Heathrow Urges Government to Reinstate VAT-Free Shopping to Boost UK Aviation Competitiveness

Heathrow Airport has voiced strong criticism against the UK government, accusing it of stifling the global competitiveness of the aviation industry by failing to reinstate VAT-free shopping for foreign visitors.

The airport’s condemnation comes amidst concerns raised by business leaders over the absence of tax-free shopping privileges, a move initiated by former Chancellor Rishi Sunak in 2021.

In addition to the discontinuation of VAT-free shopping, Heathrow also pointed to other measures, including the imposition of a £10 fee for certain transiting passengers and the proposed increase in business rates, as significant obstacles hampering the UK aviation sector’s ability to compete effectively on the international stage.

The introduction of the electronic travel authorisation (ETA) scheme further compounds the challenges faced by the aviation industry. Initially implemented in November last year for select countries, the ETA scheme is slated for expansion to include additional regions, with implications for both passengers and airport operations.

Despite recording 6.7 million passengers in the last month and a notable uptick in flight activity, Heathrow remains critical of the government’s policy stance.

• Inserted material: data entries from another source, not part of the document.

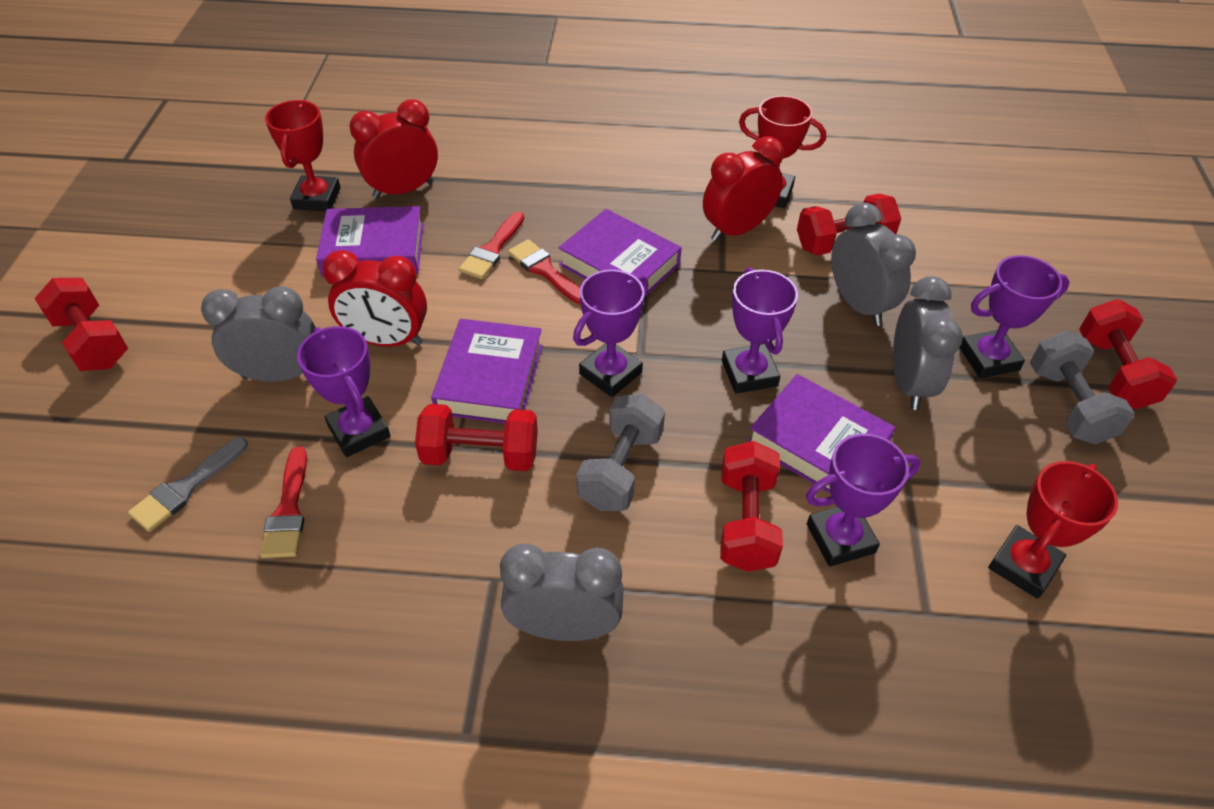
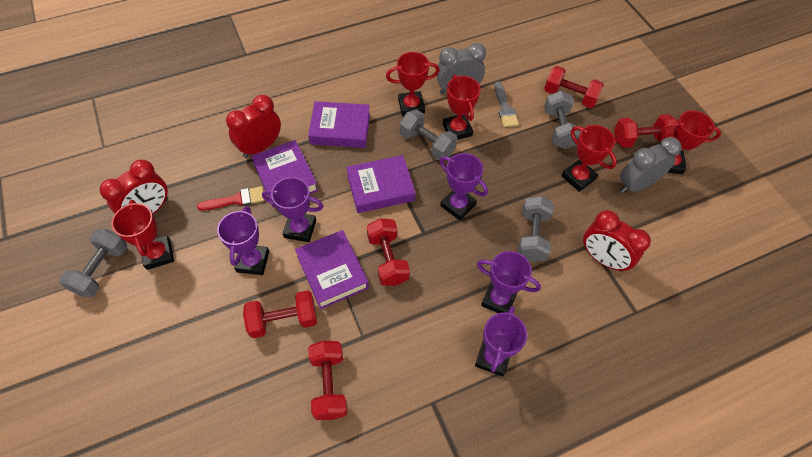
grey clock: 4 -> 2
grey dumbbell: 2 -> 4
red brush: 3 -> 1
red trophy: 3 -> 5

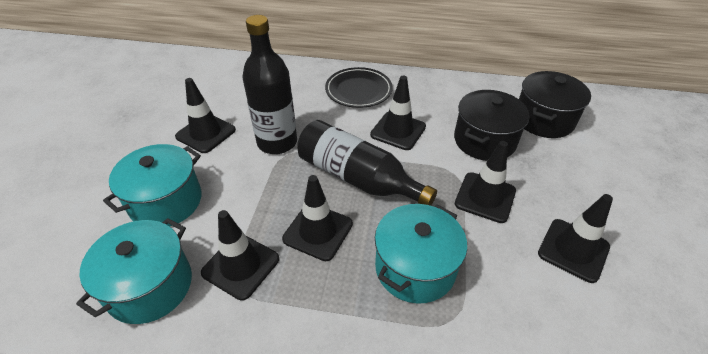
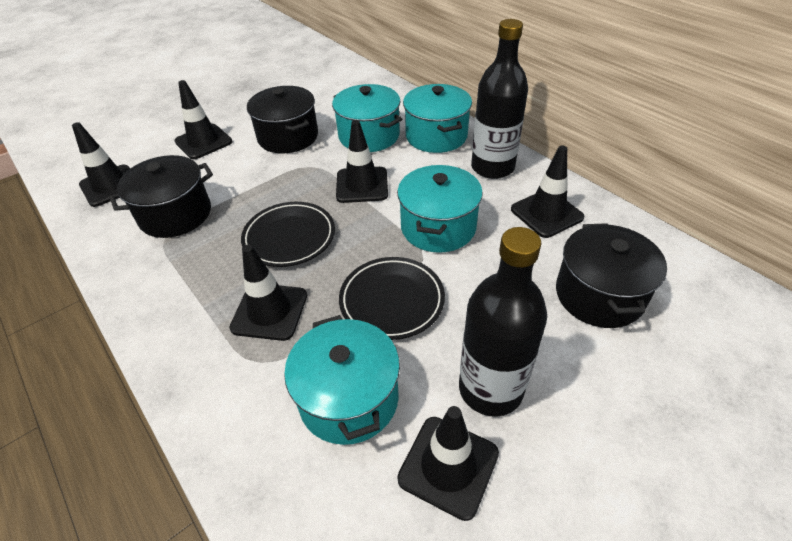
black plate: 1 -> 2
black pot: 2 -> 3
turquoise pot: 3 -> 4

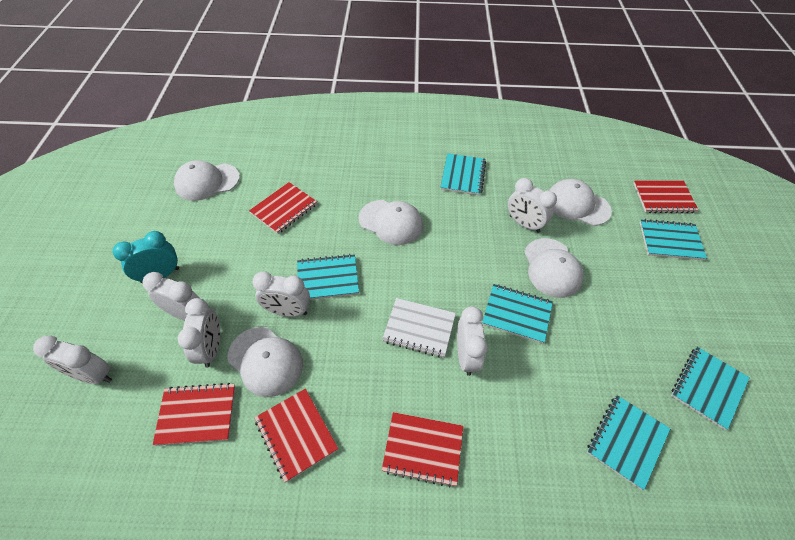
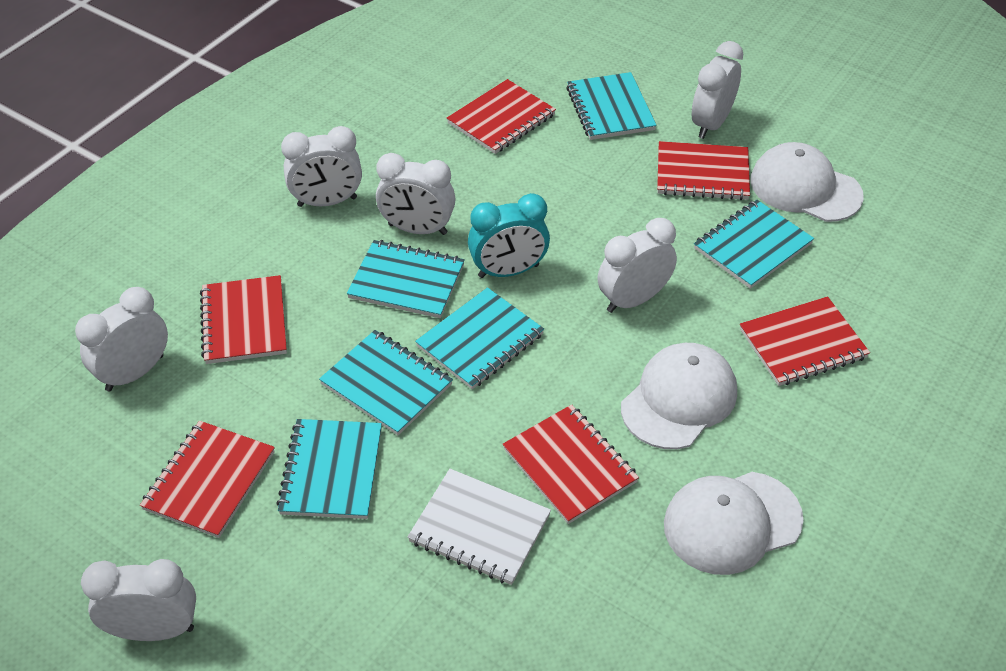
red notebook: 5 -> 6
white cap: 5 -> 3

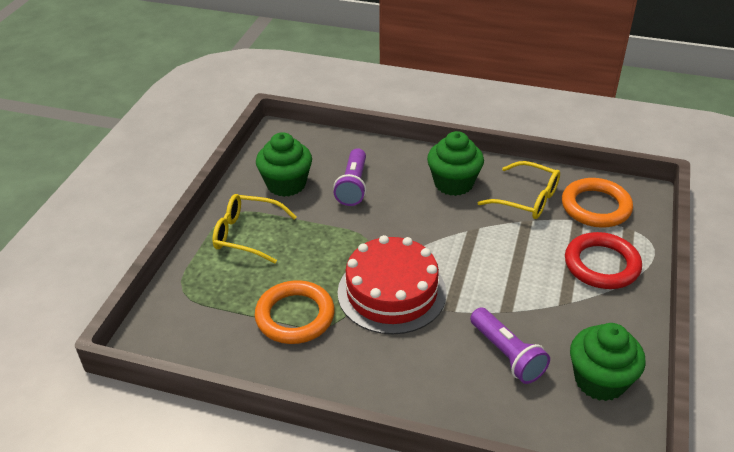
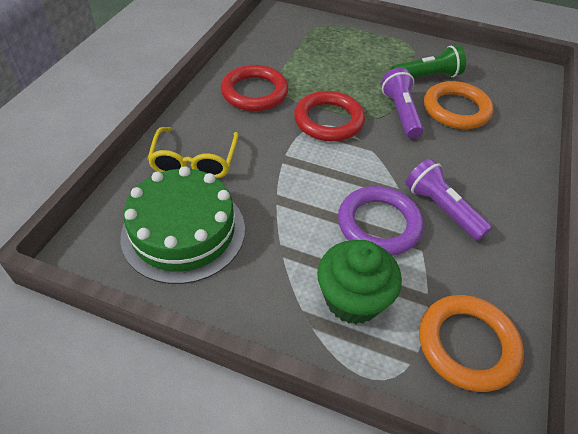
green cake: 0 -> 1
green cupcake: 3 -> 1
green flashlight: 0 -> 1
purple ring: 0 -> 1
red cake: 1 -> 0
red ring: 1 -> 2
yellow glasses: 2 -> 1

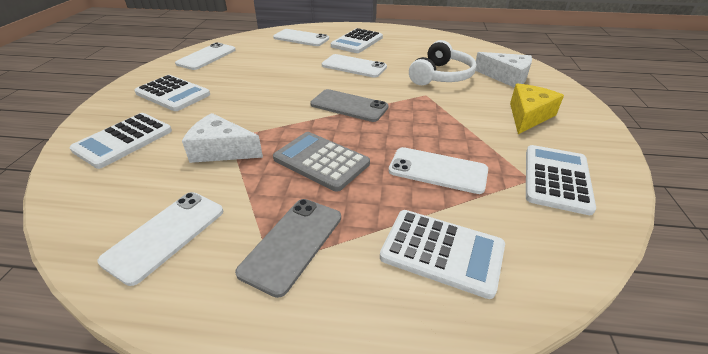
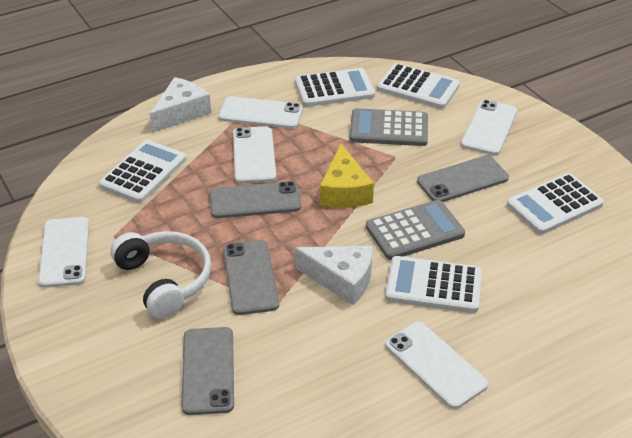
grey calculator: 1 -> 2
grey phone: 2 -> 4

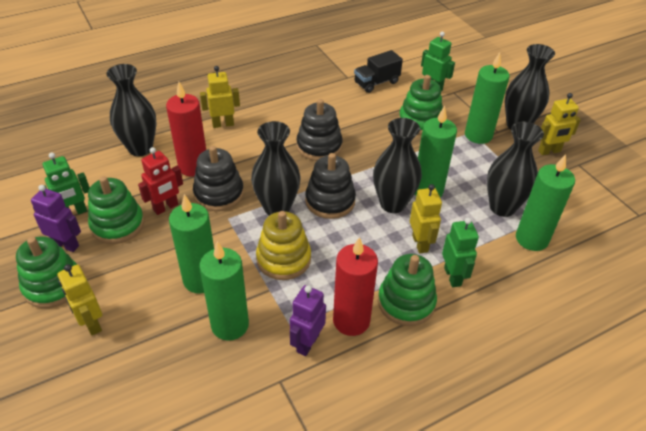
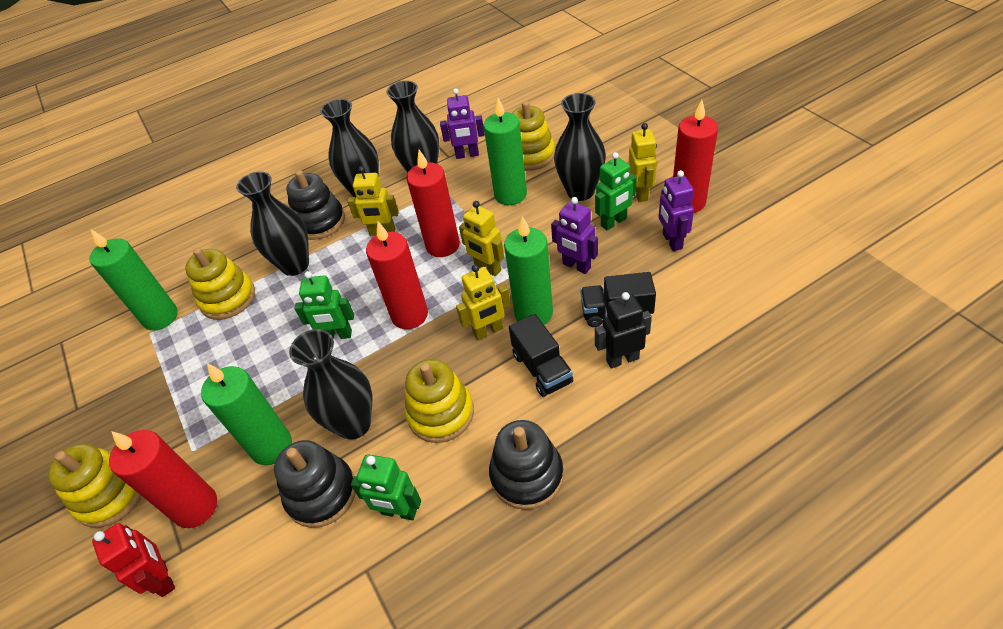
black robot: 0 -> 1
black truck: 1 -> 2
green candle: 5 -> 4
green stacking toy: 4 -> 0
purple robot: 2 -> 3
red candle: 2 -> 4
yellow stacking toy: 1 -> 4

The airport highlights the detrimental impact of current measures on the UK’s global connectivity and underscores the urgent need for a comprehensive, cross-government approach to policymaking that fosters the competitiveness of the aviation sector.

Chancellor Jeremy Hunt’s decision to uphold the VAT policy following a review by the Office for Budget Responsibility (OBR) underscores the government’s reluctance to reconsider its position. Despite calls from business leaders for the restoration of VAT-free shopping, the government maintains its stance, citing fiscal considerations outlined by the OBR.

Heathrow’s stance reflects broader concerns within the aviation industry regarding the regulatory environment and its implications for future growth and competitiveness. As the sector grapples with evolving challenges, including ongoing pandemic-related disruptions, the call for policy reforms to support industry resilience and global connectivity remains paramount.